3.3 Le conseil considère également que le rejet du recours en amparo
de l'auteur par le Tribunal constitutionnel comme une violation du paragraphe
1 de l'article 14. A cet égard, il affirme que les juges de ce tribunal
n'établissent pas eux-mêmes les décisions concernant la question de l'irrecevabilité,
mais que celles-ci sont normalement rédigées par une équipe d'avocats
qui travaillent pour le Tribunal constitutionnel et que les juges se contentent
de les signer. Le conseil soutient que l'imprécision du libellé de la
décision du Tribunal constitutionnel implique également une violation
du paragraphe 1 de l'article 14. Enfin, il estime que l'auteur s'est vu
dénier le droit d'être entendu équitablement par le Tribunal constitutionnel
lorsque celui-ci a rejeté son recours en amparo, étant donné que
seul le parquet a la possibilité de faire appel (recurso de suplica).
Délibérations du Comité
4.1 Avant d'examiner une plainte soumise dans une communication, le Comité
des droits de l'homme doit, conformément à l'article 87 de son règlement
intérieur, déterminer si cette communication est recevable en vertu du
Protocole facultatif se rapportant au Pacte.

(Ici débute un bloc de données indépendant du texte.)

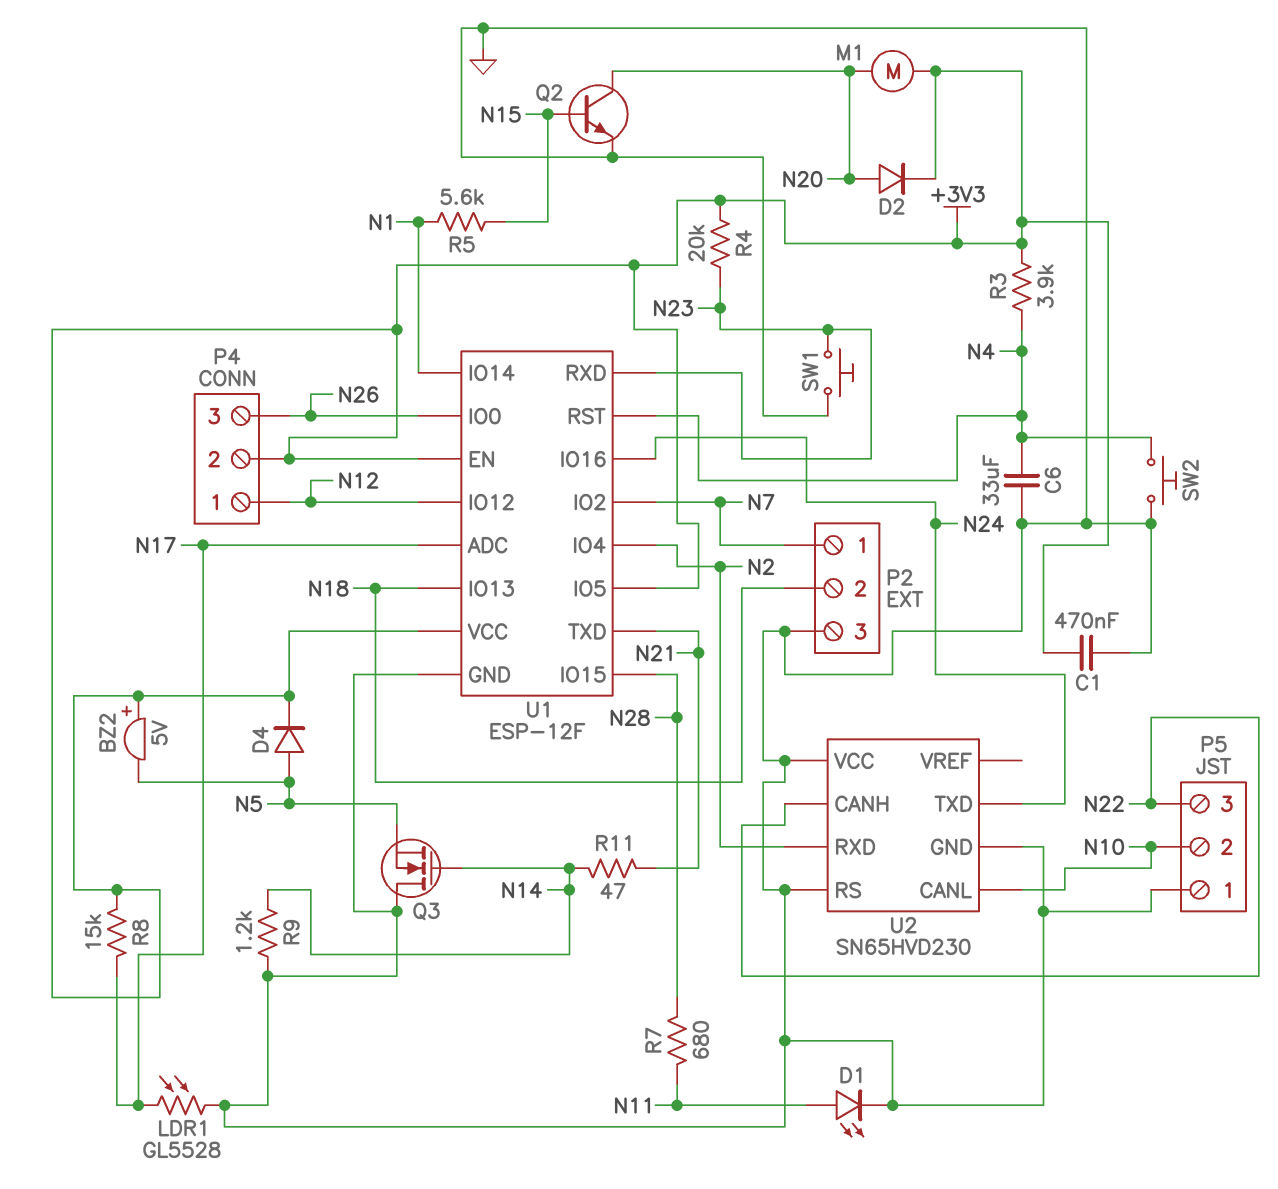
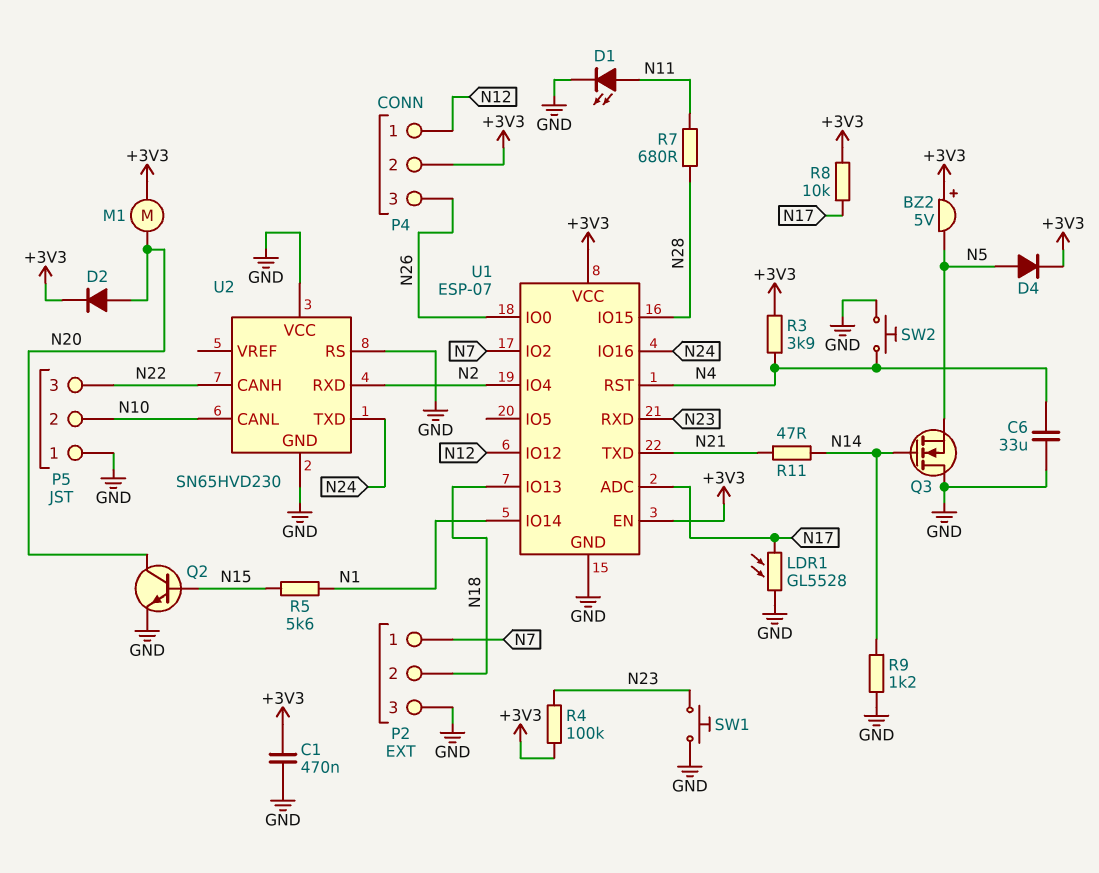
R4: 20k (+3V3, N23) -> 100k (+3V3, N23)
R8: 15k (+3V3, N17) -> 10k (+3V3, N17)
U1: ESP-12F -> ESP-07
U1 pin IO5: +3V3 -> none

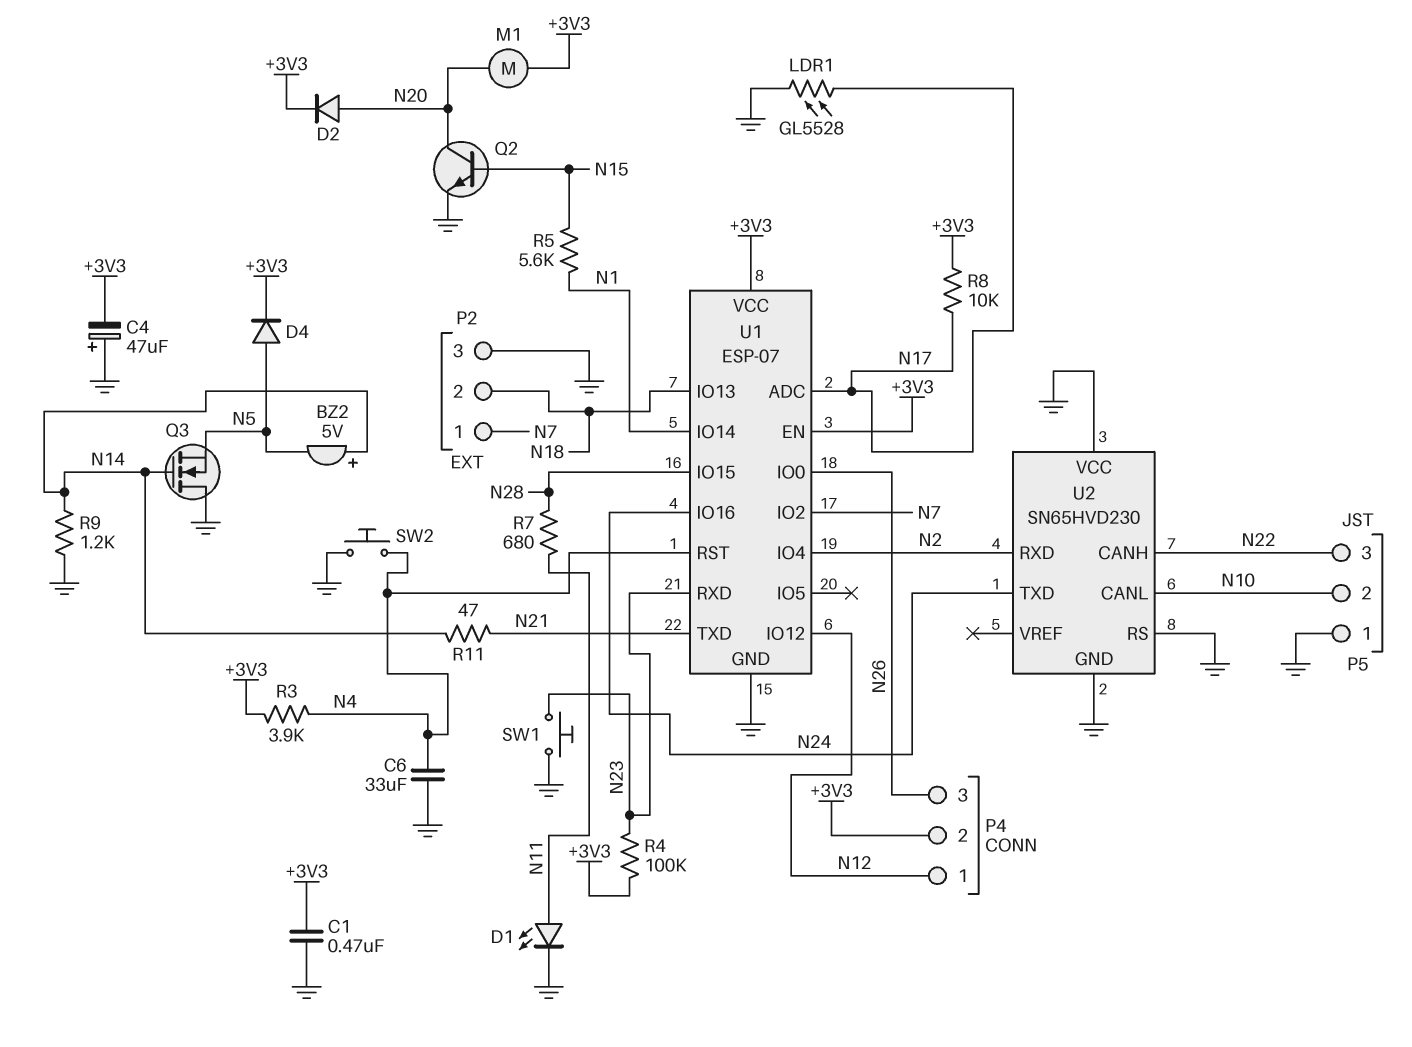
BZ2: buzzer 5V (plus +3V3, minus N5) -> buzzer 5V (plus N14, minus N5)
C4: none -> 47uF (plus GND, minus +3V3)

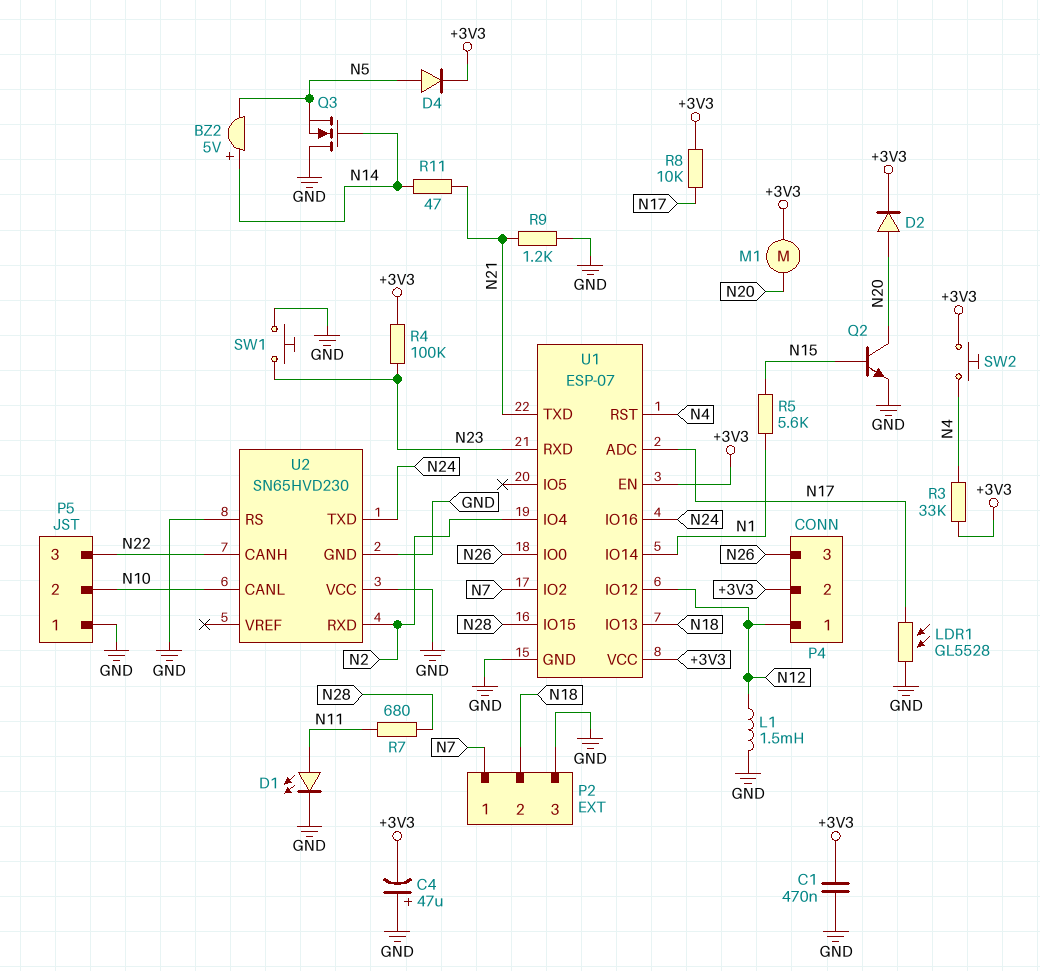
C6: 33uF (GND, N4) -> none
L1: none -> 1.5mH (GND, N12)
R3: 3.9k (+3V3, N4) -> 33k (+3V3, N4)
R9: 1.2k (GND, N14) -> 1.2k (GND, N21)
SW2: button (GND, N4) -> button (+3V3, N4)

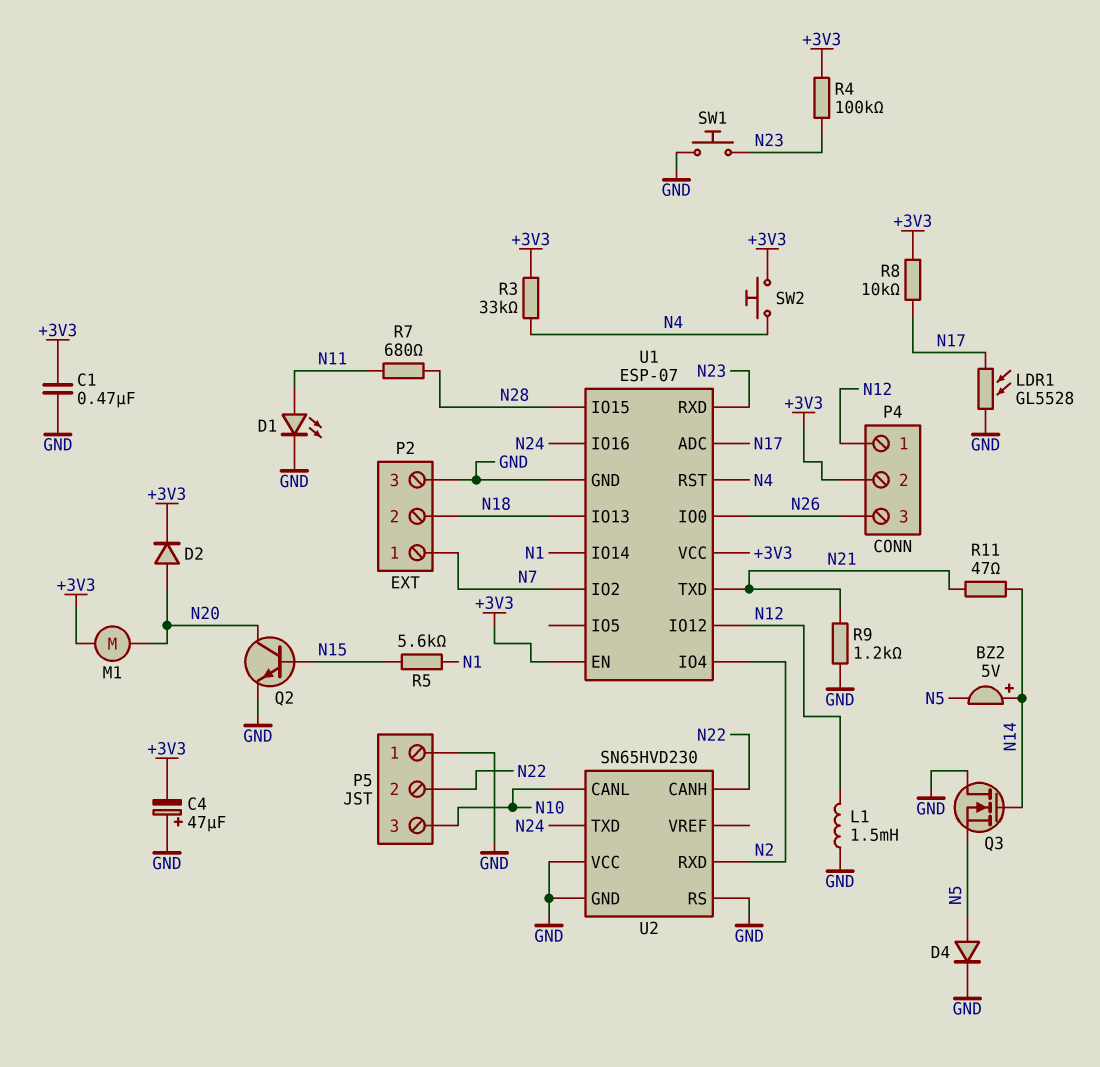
D4: diode (A N5, K +3V3) -> diode (A N5, K GND)
P5 pin 2: N10 -> N22
P5 pin 3: N22 -> N10

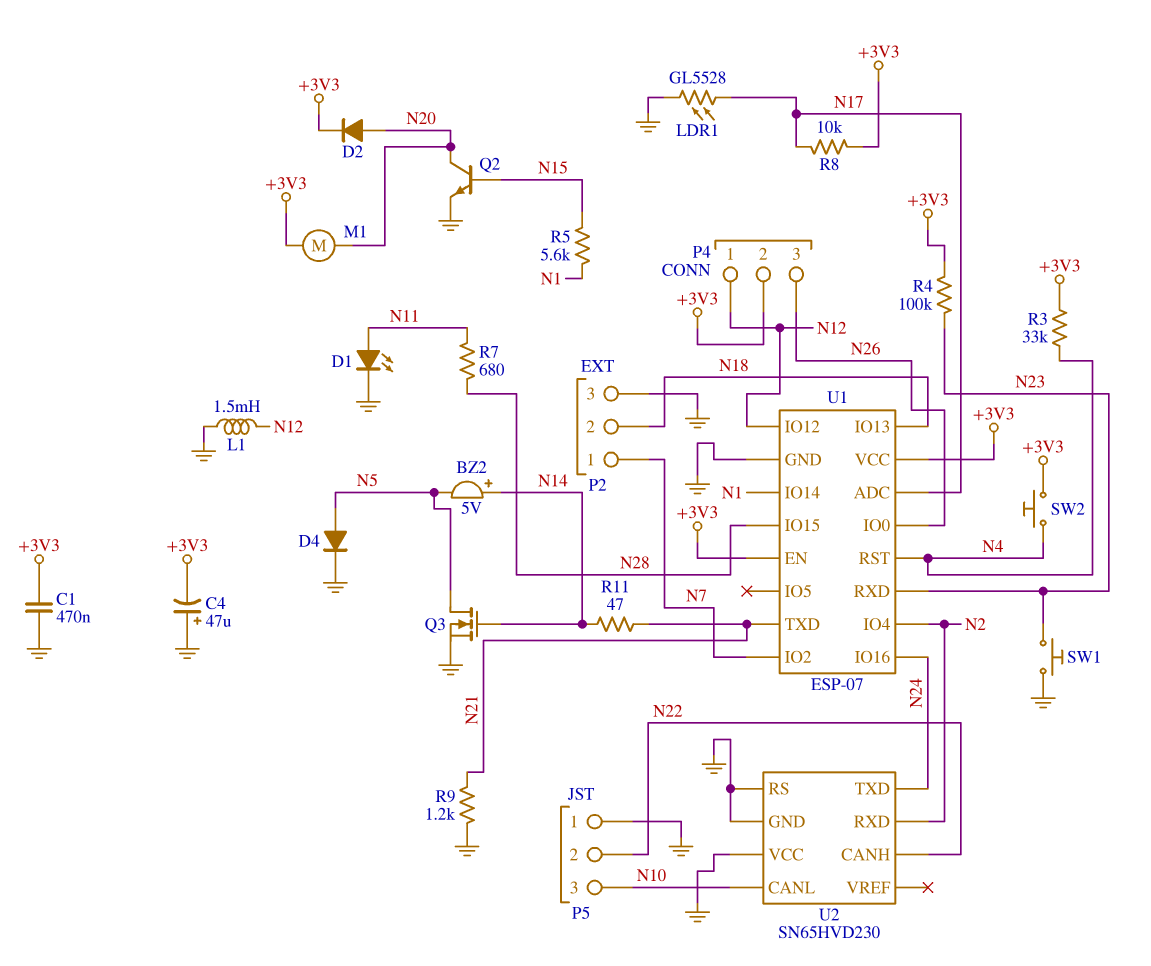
Q3: NMOS (G N14, D GND, S N5) -> NMOS (G N14, D N5, S GND)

4.2 Le Comité constate que les allégations de discrimination et de déni
du droit d'accéder, dans des conditions générales d'égalité, aux fonctions
publiques du pays de l'auteur ne sont pas étayées aux fins de la recevabilité
de la communication : les allégations dont est saisi le Comité ne font
pas apparaître le lien entre les arguments présentés et la façon dont
les droits reconnus à l'auteur en vertu des articles 25 c) et 26 du Pacte
ont pu être violés. A cet égard, le Comité conclut donc que l'auteur n'a
pas présenté une plainte au sens de l'article 2 du Protocole facultatif.

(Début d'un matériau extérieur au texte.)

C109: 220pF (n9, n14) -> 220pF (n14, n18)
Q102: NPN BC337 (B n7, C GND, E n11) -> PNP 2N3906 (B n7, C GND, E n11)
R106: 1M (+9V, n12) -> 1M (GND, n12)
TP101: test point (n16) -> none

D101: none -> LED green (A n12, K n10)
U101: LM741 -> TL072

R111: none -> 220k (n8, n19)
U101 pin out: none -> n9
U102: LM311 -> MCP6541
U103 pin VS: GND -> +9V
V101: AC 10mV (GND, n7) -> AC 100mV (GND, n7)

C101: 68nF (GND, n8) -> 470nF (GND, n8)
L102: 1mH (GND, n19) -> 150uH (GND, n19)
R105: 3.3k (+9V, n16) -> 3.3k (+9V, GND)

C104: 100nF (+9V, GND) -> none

4.3 En ce qui concerne l'argument de l'auteur selon lequel le rejet de
son recours par le Tribunal constitutionnel constitue une violation du
paragraphe 1 de l'article 14 du Pacte, le Comité a examiné avec attention
les éléments soumis par l'auteur. Il estime que le conseil de l'auteur
ne démontre pas, aux fins de la recevabilité, comment le fait que le parquet
peut, dans l'intérêt général, faire appel du rejet d'un recours en amparo
ou comment la façon dont le Tribunal constitutionnel organise ses travaux
et mène ses auditions pourraient constituer une violation du droit de
l'auteur d'être entendu équitablement au sens du paragraphe 1 de l'article
14 du Pacte.
5. En conséquence, le Comité des droits de l'homme décide :
a) Que la communication est irrecevable en vertu de l'article 2 du Protocole
facultatif;
b) Que la présente décision sera communiquée à l'auteur et à son conseil
et, pour information, à l'Etat partie.
________________
*Participants: Mr. Nisuke Ando, Mr. Prafullachandra N. Bhagwati, Mr.
Thomas Buergenthal, Ms. Christine Chanet, Lord Colville, Ms. Elizabeth
Evatt, Ms. Pilar Gaitan de Pombo, Mr. Eckart Klein, Mr. David Kretzmer,
Ms. Cecilia Medina Quiroga, Mr. Fausto Pocar, Mr. Martin Scheinin and
Mr. Maxwell Yalden.
[Adopté en anglais (version originale), en espagnol et en français. Paraîtra
ultérieurement en arabe, chinois et russe dans le rapport annuel présenté
par le Comité à l'Assemblée générale.]